0
votes

I have 4 pages in my application:

  1. login.html: full body login page.
  2. base.html: just simple page contains ui-view tag only to accommodate other views.
  3. main.html: contains menu header footer
  4. dashboard: contains some panels charts etc

Following is how I declared the routes:

$stateProvider

    .state('base', {
        abstract: true,
        templateUrl: 'tpl/base.html'
    })

    .state('base.main', {
        abstract: true,
        templateUrl: 'tpl/main-layout.html',
    })

    .state('base.login', {
        url: '/login',
        templateUrl: 'views/login.html',
        data: {
            pageTitle: 'Login',
            pageSubTitle: '',
        }
    })

    // Dashboard
    .state('base.main.dashboard', {
        url: "/dashboard",
        templateUrl: "views/dashboard.html",            
        data: {
            pageTitle: 'Dashboard',
            pageSubTitle: ''
        }
    })

The problem is these states are working fine; I am able to switch to any pages, but in the login page I have used jQuery backstretch plugin to show some image in the background.

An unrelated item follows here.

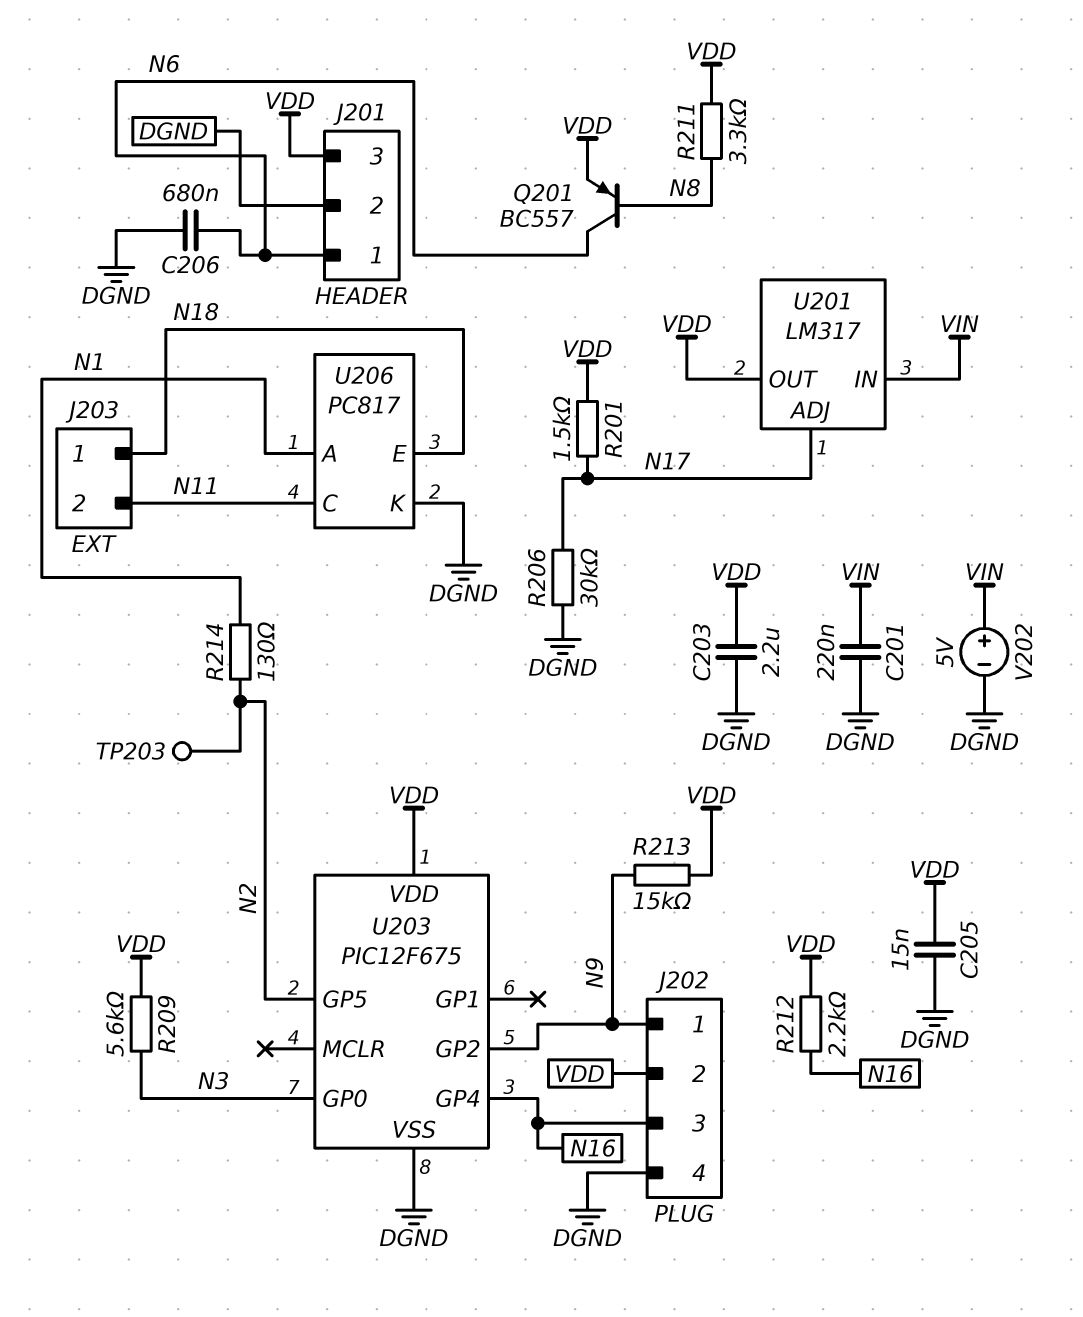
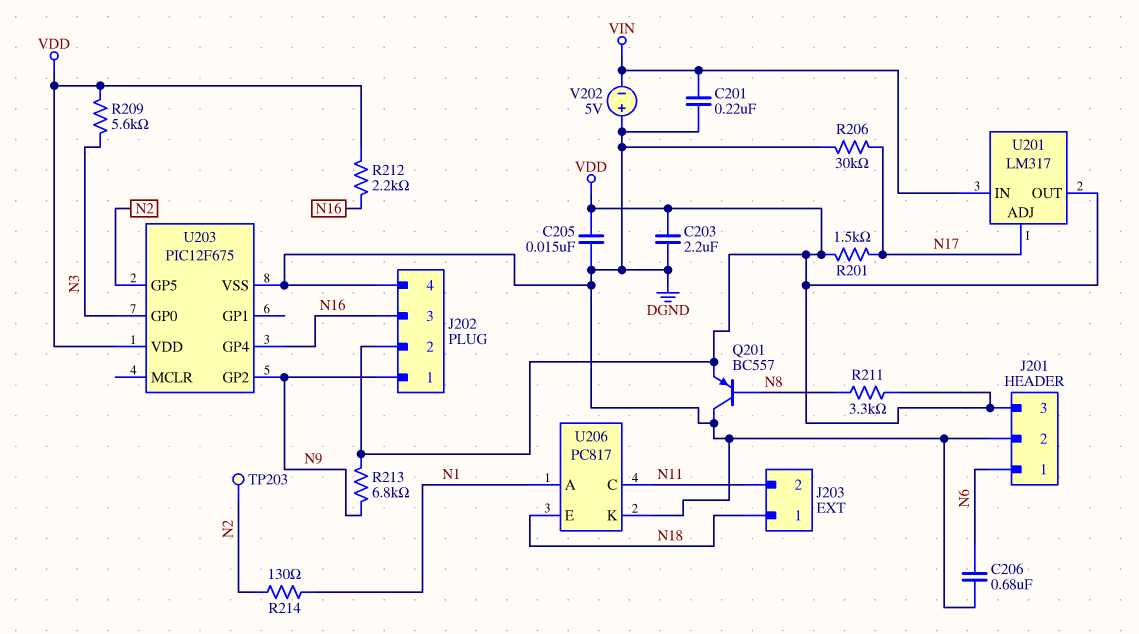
Q201: PNP BC557 (B N8, C N6, E VDD) -> PNP BC557 (B N8, C DGND, E VDD)
R213: 15k (N9, VDD) -> 6.8k (N9, VDD)
V202: 5V (plus VIN, minus DGND) -> 5V (plus DGND, minus VIN)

So when I switch to other routes (such as dashboard) from login, other state pages show up fine, but the background image from login is still applied. If I refresh the page, then only that image get removed, and the original background for dashboard is displayed (original background is just a grey color defined in main-layout.html)

Can some one explains why background for login still visible on separate pages?

1
You speak of the jquery backstretch plugin but you have not mentioned how you are using the plugin. Add code for that as well. - callmekatootie
Your problem is almost undoubtedly to do with the jQuery plugin... if you're going to do anything that manipulates the DOM (which it sounds like this does) it should be done in a directive, many many many jQuery things have been wrapped up into jQuery/Angular directives that you can drop in add as a dependency and use but if one doesn't exist for this building them isn't super difficult (understand the angular DDO is but you don't need to fully understand that to get it working). github.com/rprovost/ng-backstretch (google angular backstretch) - shaunhusain
jquery backstretch is used inside login view like this <script> jQuery(document).ready(function() { // init background slide images $.backstretch([ "theme/assets/admin/pages/media/bg/1.jpg", "theme/assets/admin/pages/media/bg/2.jpg", "theme/assets/admin/pages/media/bg/3.jpg", "theme/assets/admin/pages/media/bg/4.jpg" ], { fade: 1000, duration: 8000 } ); }); </script> - Atul Nar

1 Answers

0
votes

I know you can add a property to the target destination states ->

{
  reload: true
}

As to why it is persisting, depends on how you are handling (or not) the scope of various states in the controllers.